Investigation of the Function of YIHA, An Essential Gene of Unknown Function in Escherichia Coli

Abstract

Genomic data has led to the realization that nearly one third of the bacterial genes discovered have unknown functions. Promising drug targets are no doubt among the conserved and essential genes, but drug development awaits an understanding of the basic physiological roles of the cryptic bacterial proteins they encode. The pressing need for novel antibiotics mandates investigation of these essential bacterial genes of unknown function. For a subset of such genes, it is becoming increasingly apparent that they may play critical roles in ribosome assembly or function in bacteria.
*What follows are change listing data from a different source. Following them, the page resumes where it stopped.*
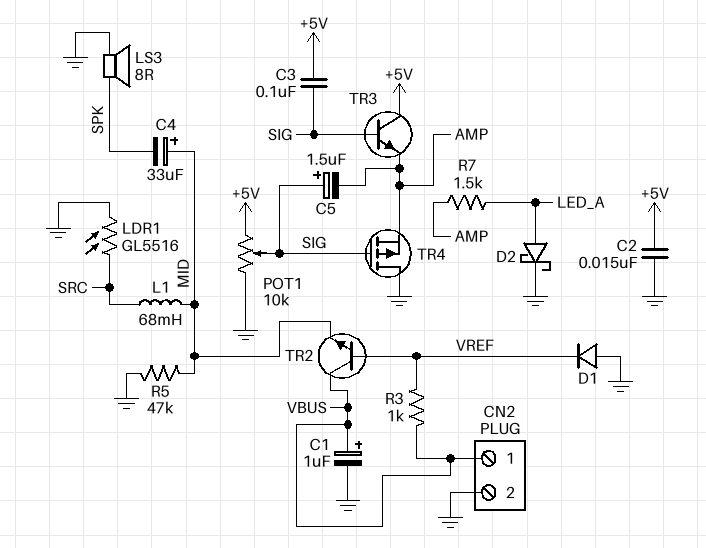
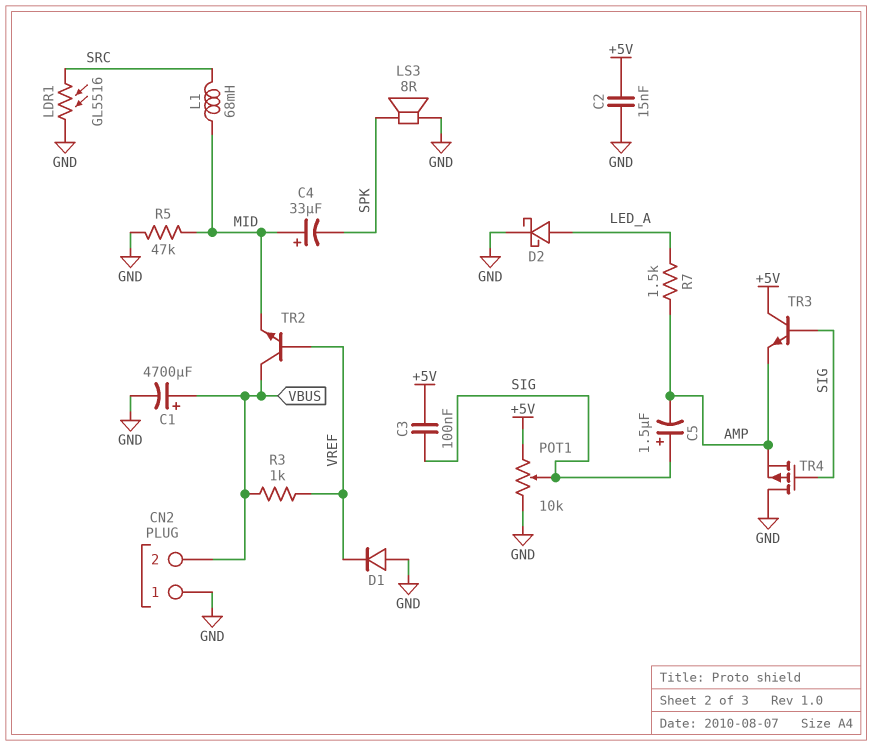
C1: 1uF (plus VBUS, minus GND) -> 4700uF (plus VBUS, minus GND)
CN2 pin 1: VBUS -> GND
CN2 pin 2: GND -> VBUS

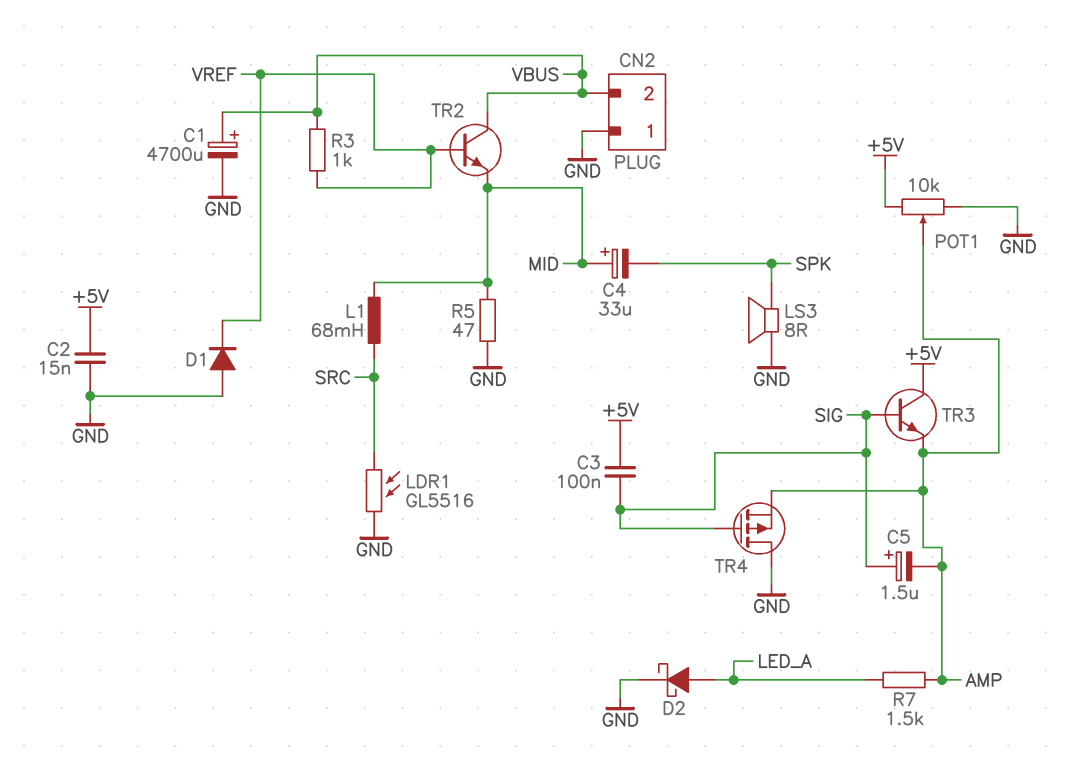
POT1: 10k (+5V, GND, wiper SIG) -> 10k (+5V, GND, wiper AMP)
R5: 47k (GND, MID) -> 47 (GND, MID)

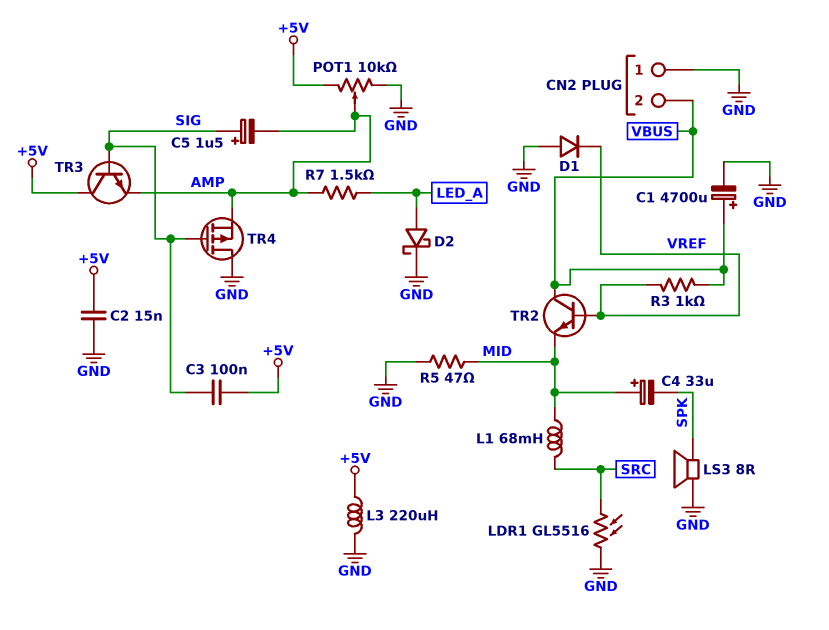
L3: none -> 220uH (+5V, GND)

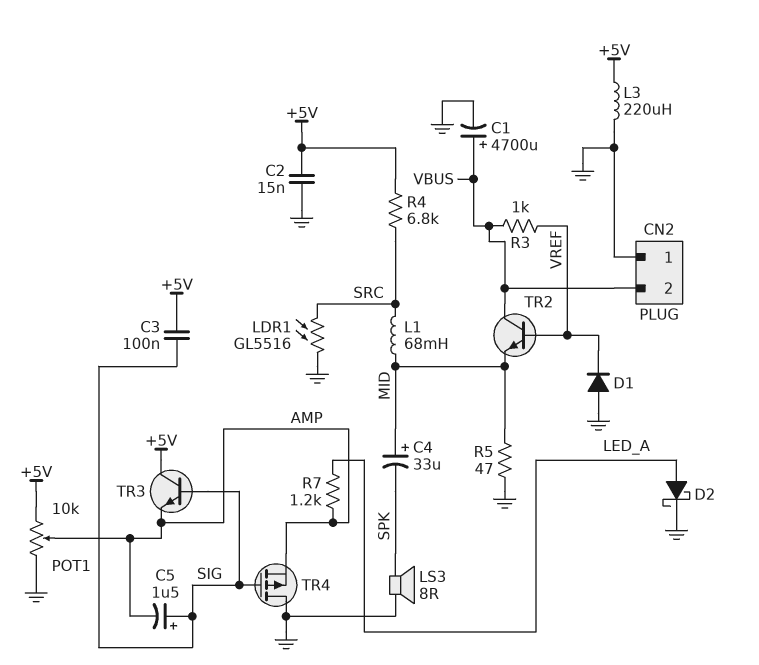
R4: none -> 6.8k (+5V, SRC)
R7: 1.5k (AMP, LED_A) -> 1.2k (AMP, LED_A)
One such essential gene, encoding the putative GTPase YihA in Escherichia coli has been highlighted as a target of particular importance for study (Galperin M.Y. and E.V. Koonin. (2004). 'Conserved hypothetical' proteins: prioritization of targets for experimental study. Nucleic Acids Res 32(18): 5452-63.). To study yihA's function, a strain with yihA under P_BAD control was generated and used to examine the impact of the loss of the gene product on ribosome assembly. Depletion of the YihA protein was found to cause accumulation of 30S and 50S subunits at the expense of 70S ribosomes, and the formation of long filamentous cells apparently incapable of dividing. Chemical genetic interactions were identified through chemical synthetic lethality screening with antibiotics which target the ribosomal A -site, and antibiotics which affect the bacterial cell wall. Finally, investigation of the importance of several patches of basic residues of YihA through mutagenesis and in vivo complementation shows the protein to be tolerant of mutation to non-catalytic residues. The inability of mutants with changes to amino acids important for nucleotide binding to complement represents the strongest evidence to date that the YihA protein relies on GTP binding and hydrolysis as part of its essential function in vivo. The findings of this study support a role for YihA in the poorly understood process of ribosome assembly in vivo, and represent important progress towards realization of this essential process as a source of novel antibiotic targets.